In a nutshell:
- The macroeconomic landscape of still very elevated inflation projections and declining growth is weighing on risk assets. Markets trade as if recession is imminent. While the US might indeed face a technical recession in the first half of the year, economic indicators and several shock absorbers lead us to think that Uncle Sam can still avoid a full-blown recession. The landscape is different in Europe and will be dependent on Russian gas imports as we exit the summer.
- Liquidity / monetary conditions remain negative as well. For central banks, there is a real risk for inflation to remain high even if growth slows down, forcing them to remain in a tightening mode. Earnings growth has been a tailwind for markets through the first semester but current earnings growth expectations do not reflect the global economic slowdown. We believe that the risk of earnings downgrade is not yet priced in. Valuations were further de-rated but are still not cheap enough.

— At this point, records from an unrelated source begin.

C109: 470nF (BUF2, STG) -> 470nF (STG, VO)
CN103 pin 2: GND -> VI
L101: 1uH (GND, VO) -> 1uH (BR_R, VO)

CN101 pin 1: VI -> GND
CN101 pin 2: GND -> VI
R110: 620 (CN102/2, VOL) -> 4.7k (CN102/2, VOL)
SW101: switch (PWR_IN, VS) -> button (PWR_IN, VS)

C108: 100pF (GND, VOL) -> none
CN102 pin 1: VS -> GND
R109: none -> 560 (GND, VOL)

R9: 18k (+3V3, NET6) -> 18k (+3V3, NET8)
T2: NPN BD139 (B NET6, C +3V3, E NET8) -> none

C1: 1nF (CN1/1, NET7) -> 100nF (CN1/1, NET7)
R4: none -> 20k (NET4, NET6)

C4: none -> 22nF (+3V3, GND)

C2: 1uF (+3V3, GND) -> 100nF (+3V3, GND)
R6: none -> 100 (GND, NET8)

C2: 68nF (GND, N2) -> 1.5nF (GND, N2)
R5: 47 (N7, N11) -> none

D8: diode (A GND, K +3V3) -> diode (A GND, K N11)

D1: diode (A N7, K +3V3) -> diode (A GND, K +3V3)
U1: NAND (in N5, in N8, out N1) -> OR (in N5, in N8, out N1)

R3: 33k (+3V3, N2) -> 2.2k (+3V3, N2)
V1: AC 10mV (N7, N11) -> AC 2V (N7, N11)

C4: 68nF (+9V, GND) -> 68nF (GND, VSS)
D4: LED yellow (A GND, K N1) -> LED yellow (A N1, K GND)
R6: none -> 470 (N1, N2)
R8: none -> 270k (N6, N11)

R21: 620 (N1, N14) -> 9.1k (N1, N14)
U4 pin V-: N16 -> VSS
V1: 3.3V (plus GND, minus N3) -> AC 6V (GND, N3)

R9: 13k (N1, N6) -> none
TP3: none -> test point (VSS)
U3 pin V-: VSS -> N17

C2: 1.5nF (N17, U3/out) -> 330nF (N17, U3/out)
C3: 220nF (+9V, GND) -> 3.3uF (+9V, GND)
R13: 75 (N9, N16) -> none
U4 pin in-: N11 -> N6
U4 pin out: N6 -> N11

- Our coincident indicators (market dynamics) are currently positive but can swiftly turn negative, as market instability is high. Trend indicators and market breadth give negative signals while sentiment is oversold but not to the point of triggering a contrarian call.
- Overall, the weight of the evidence (i.e. the aggregation of our fundamental and market indicators) remains negative. As such, we maintain an “unattractive” view on equity markets in general. We do a have a positive stance on US, Swiss and China / EM Asia equities. Our least favored markets remains the Eurozone and EM Eastern Europe equities (very unattractive). We maintain a cautious view on the UK, Japan and EM LatAm.
- In Fixed Income, we are upgrading rates from "unattractive" to "cautious" in order to reflect the deteriorating global growth outlook. We keep a "cautious" stance on credit spreads.
- In Forex, we are positive on the dollar against all currencies. We are downgrading the euro one notch further from "cautious" to "unattractive" as the Eurozone is facing a major energy crisis, which is deteriorating the fundamentals of the common currency.
- We keep a positive view on Commodities (with a "preference" stance on Gold) as well as a very attractive view on hedge funds.